Luego volvió a ser un niño.
Elsita, la niña que nunca dejaría de serlo, conocía bien esos retorcimientos de su hermano y los disculpaba. Eran los mismos que le impulsaban a matar ratas, y babosas, y conejos, a pellizcarla a ella cuando era un bebé o a arrojarse contra el mayor para destrozarlo. Carlos no había tenido nunca otra salida.
Era como Patria, no la mujerona que había terminado siendo alcaldesa, sino aquella Patria adolescente violenta y ruin que había torturado su niñez; niños sin suerte, sin defensores, sin nada más que sus recursos para afrontar la vida. Habían hecho lo que habían podido.

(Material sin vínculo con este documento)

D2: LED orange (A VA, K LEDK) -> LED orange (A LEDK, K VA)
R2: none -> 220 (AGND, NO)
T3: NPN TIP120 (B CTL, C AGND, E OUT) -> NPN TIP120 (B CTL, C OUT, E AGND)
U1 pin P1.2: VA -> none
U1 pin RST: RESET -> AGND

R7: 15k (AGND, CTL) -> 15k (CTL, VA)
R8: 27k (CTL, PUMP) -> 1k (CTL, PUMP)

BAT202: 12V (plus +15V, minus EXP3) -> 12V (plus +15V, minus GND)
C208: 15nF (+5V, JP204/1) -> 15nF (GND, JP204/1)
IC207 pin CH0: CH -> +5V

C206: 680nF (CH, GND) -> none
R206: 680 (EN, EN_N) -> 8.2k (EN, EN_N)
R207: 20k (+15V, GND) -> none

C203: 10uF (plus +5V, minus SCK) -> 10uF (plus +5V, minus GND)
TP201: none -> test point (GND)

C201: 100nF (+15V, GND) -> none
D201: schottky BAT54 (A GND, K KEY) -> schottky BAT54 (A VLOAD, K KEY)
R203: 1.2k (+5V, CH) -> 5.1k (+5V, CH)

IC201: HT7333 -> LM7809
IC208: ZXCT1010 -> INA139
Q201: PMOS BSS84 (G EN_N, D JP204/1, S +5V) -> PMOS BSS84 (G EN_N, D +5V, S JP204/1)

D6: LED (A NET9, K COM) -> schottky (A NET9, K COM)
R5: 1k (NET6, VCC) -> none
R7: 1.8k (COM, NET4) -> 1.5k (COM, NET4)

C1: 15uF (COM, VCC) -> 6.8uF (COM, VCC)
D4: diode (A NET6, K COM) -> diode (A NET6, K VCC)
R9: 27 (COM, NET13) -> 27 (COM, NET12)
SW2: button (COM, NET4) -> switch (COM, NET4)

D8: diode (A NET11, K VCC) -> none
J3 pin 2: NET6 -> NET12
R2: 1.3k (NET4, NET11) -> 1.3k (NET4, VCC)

Como Miguel. Pero para Miguel los problemas habían sido menores, como les ocurre a los elegidos de la fortuna. Las desgracias de la familia, esas de las que no se libraba ninguna cepa, le habían rozado, sin darle de lleno; Al fin y al cabo, él no había visto muerta a Elsita ni había cargado con la responsabilidad de enterrarla y callar. Su hija no había tenido que huir porque hubiera cometido ningún deliro, sino por culpa de otros. Le quedaba ese consuelo: todo lo malo que le había ocurrido, todo ello, no había dependido jamas de él. Otros habían sido los culpables.
César, en cambio, era un caso aparte. El espectro de Elsita, mientras vagaba por las montañas, se había encontrado muchas veces con él, que andaba siempre tras un placer ajeno que espiar. Ella se escondía detrás de un árbol al verlo llegar, pero él pasaba de largo, silencioso, no fueran a descubrirle, muy poco atento a la presencia invisible de Elsita.
Nunca hizo el menor intento de acercarse a la zona en la que la niña había muerto. Ni siquiera para dejarle unas flores. Incluso antes de que Elsa pequeña diera con los huesos medio desenterrados y los pisara, a César le hubiera resultado fácil reconocer la zona. Hasta que se pudrió, y tardó mucho tiempo en pudrirse, hubo una cuerda en el suelo, un cordel embreado de los que se empleaban para atar paquetes postales.
Era la cuerda que Elsita, en el colmo de la femineidad, empleaba para atarse las piernas.